The Bill of Wrongs

Most of have compiled through the course of our lives what might be called a Bill of Wrongs. This is list of all the real or imagined insults, deprivations, and simple failures to appreciate how wonderful we are which we have used to justify our belief in our inalienable right to be unhappy. Such a Bill of Wrongs is independent of any rational foundation, any real reason for our feeling this way, because looked at objectively with the eye of True Reason, it is clear that all of us have no genuine cause to be anything but eternally grateful for the incalculable gift of getting to experience a human lifetime.

We are gifted with an incredibly complex and beautiful creation to explore and attempt to understand and appreciate. The creation is generously supplied with air to breathe, food to eat, things to see, hear, and touch.

We are given a body that breathes, digests food, eliminates waste, can feel an incredible range of sensations and emotion, from pleasure to pain, from anger to love. It is even able to talk, to make plans, to create. It is more sophisticated than that of any other creature we are aware of.

In the beginning, when we are helpless, we are taken care of by others, fed, clothed, and given attention and education.

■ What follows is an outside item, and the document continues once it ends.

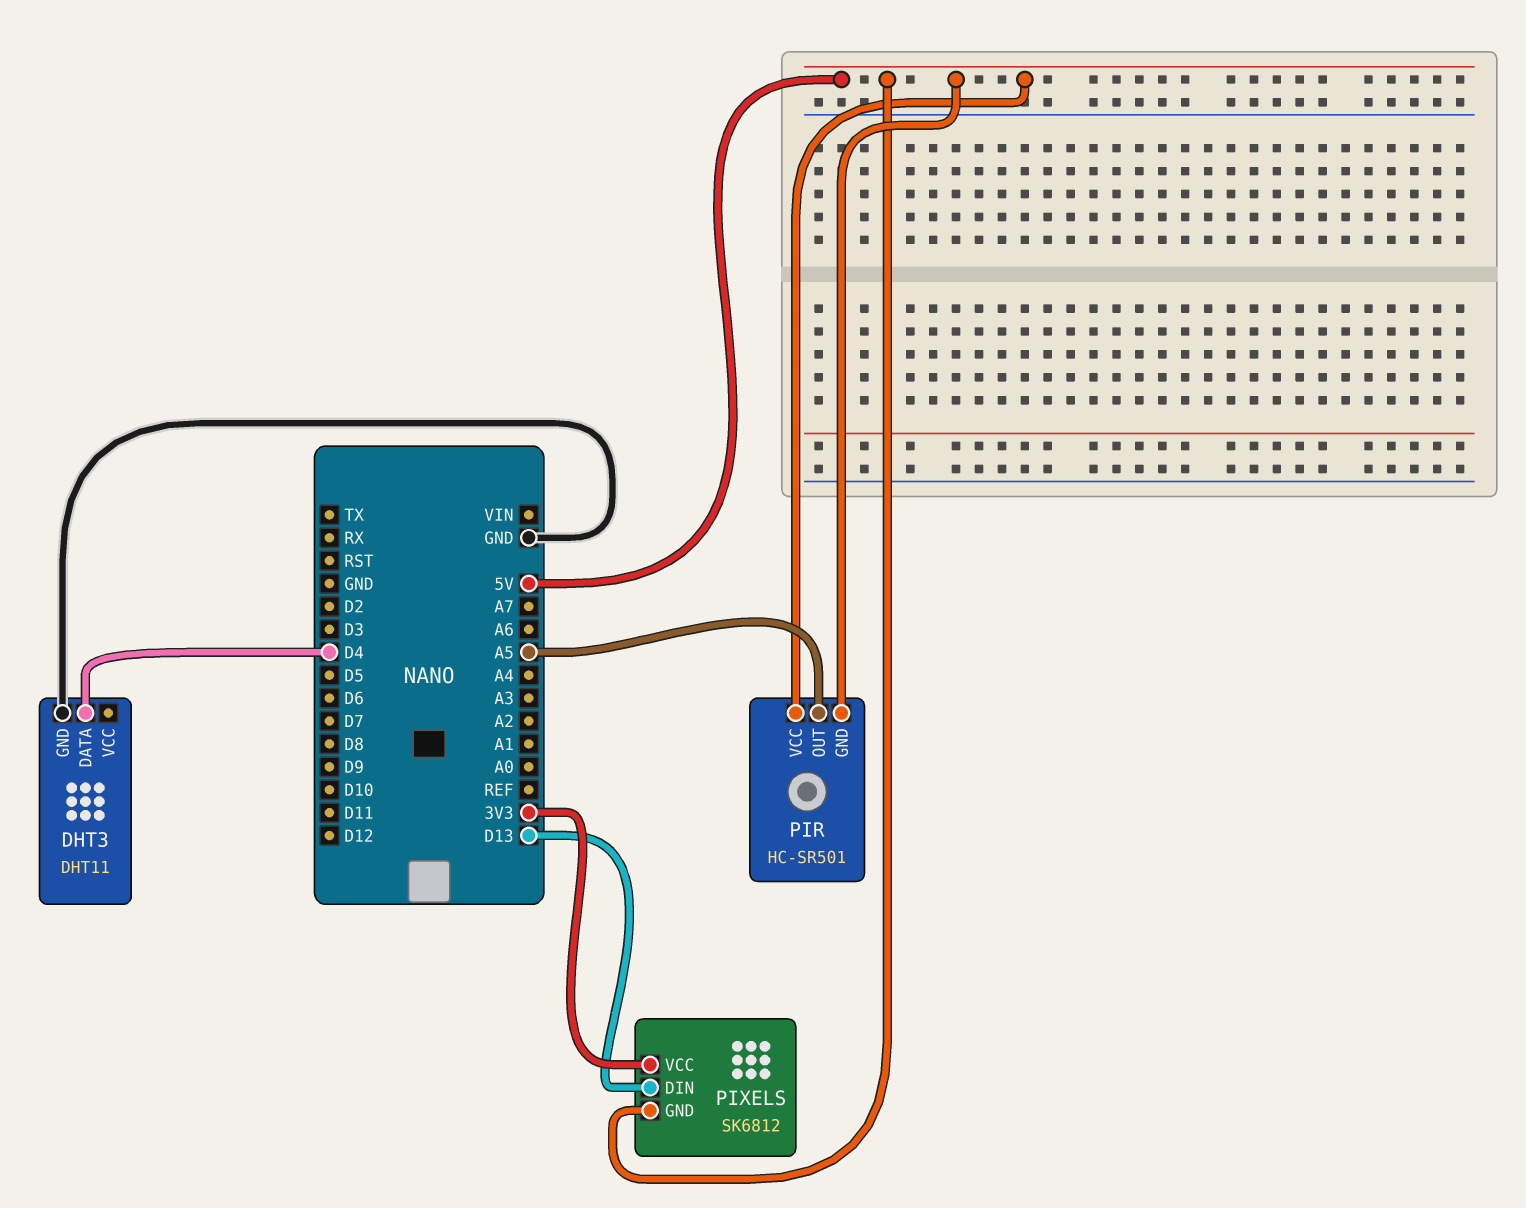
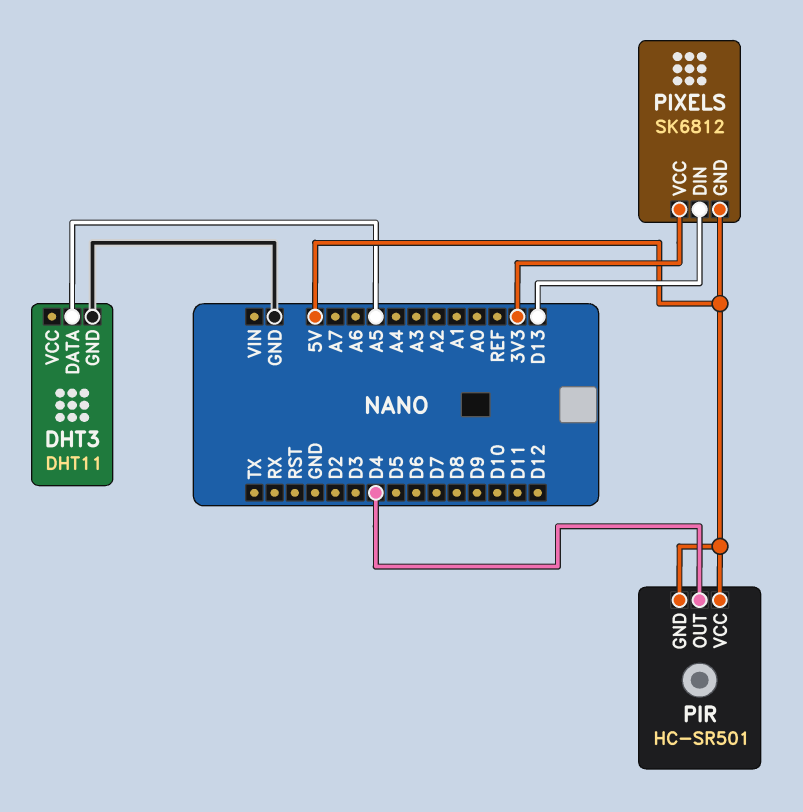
DHT3 pin DATA: D4 -> A5
PIR pin OUT: A5 -> D4

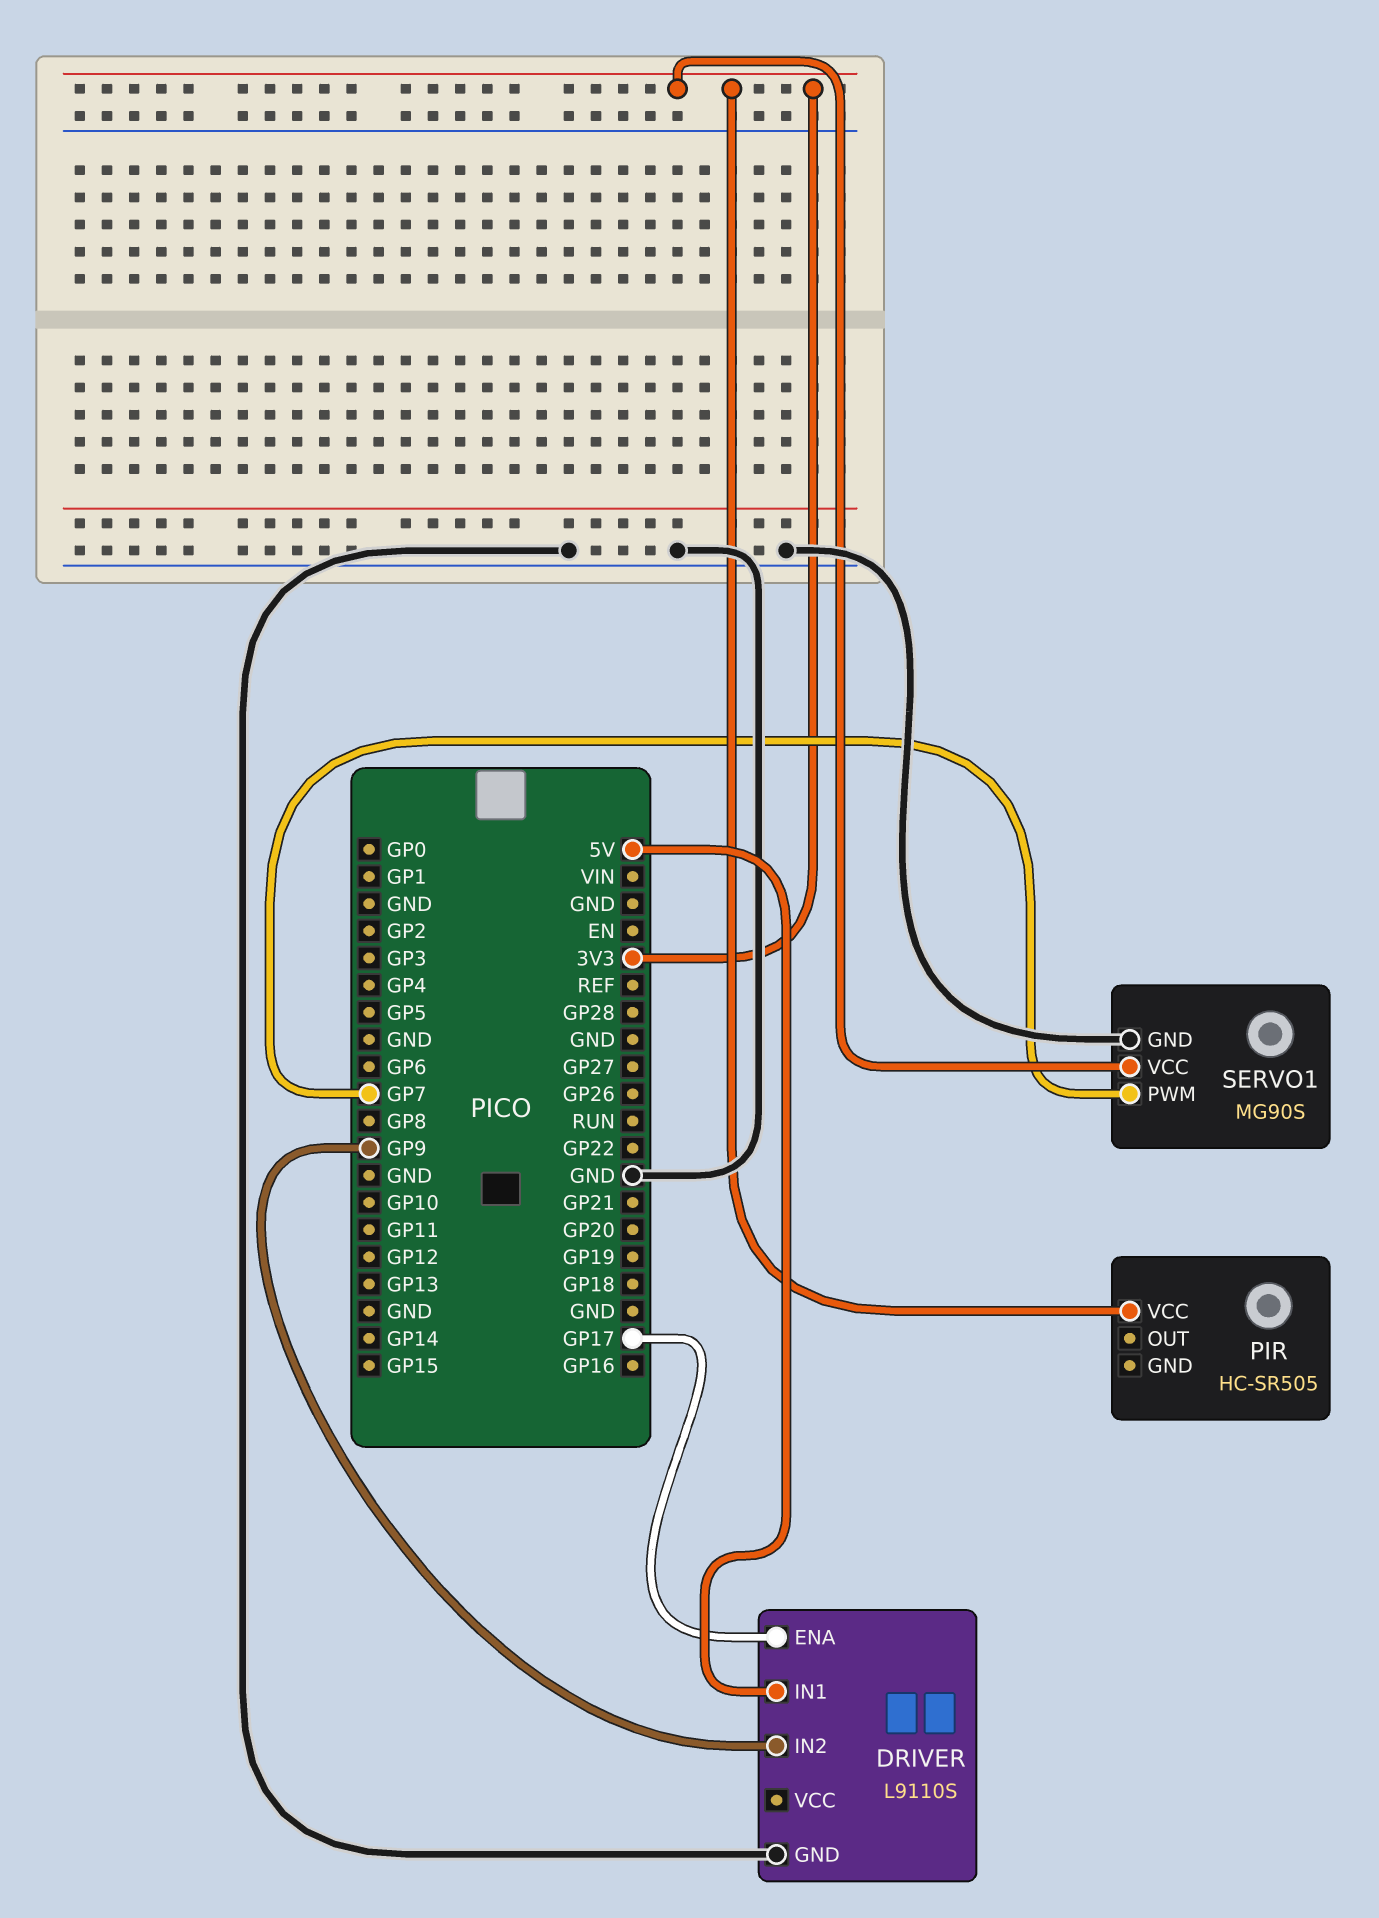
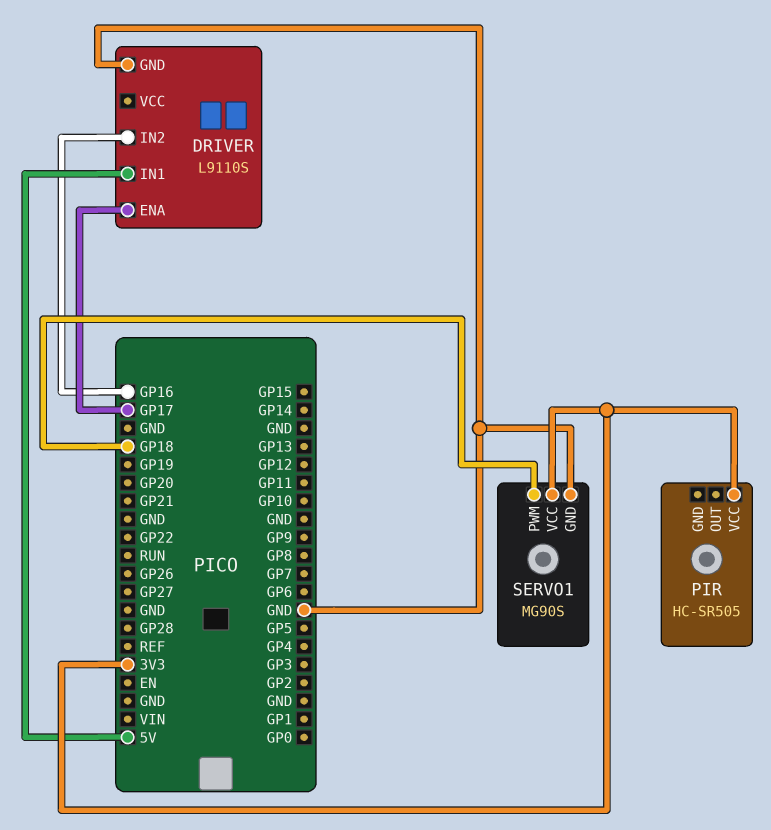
DRIVER pin IN2: GP9 -> GP16
SERVO1 pin PWM: GP7 -> GP18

We are taught how to communicate our needs to others, and to understand their needs in return.

Yet despite all these incredible gifts and blessings, unique in the Megalocosmos, most of us spend much of our time complaining about all the things we have not had, or do not have, or even will not have, to anyone who will listen, and if no one will listen, then we complain endlessly to ourselves through the medium of internal dialogue, also known as "thinking" (another wonderful possibility of the human organism).

One of the purposes of meditation is to bring us into intimate contact with the contents of our own minds. If we are brave, sincere, and determined enough to do this on a regular basis, we will sooner or later be confronted with the up-to-now generally childish and selfish nature of our consciousness. Eventually becoming properly ashamed at such ingratitude to the Creator, we will begin to become the kind of person, loving and compassionate, that is possible for each of us, and which alone can repay the Creator for the wonderful gift of this lifetime.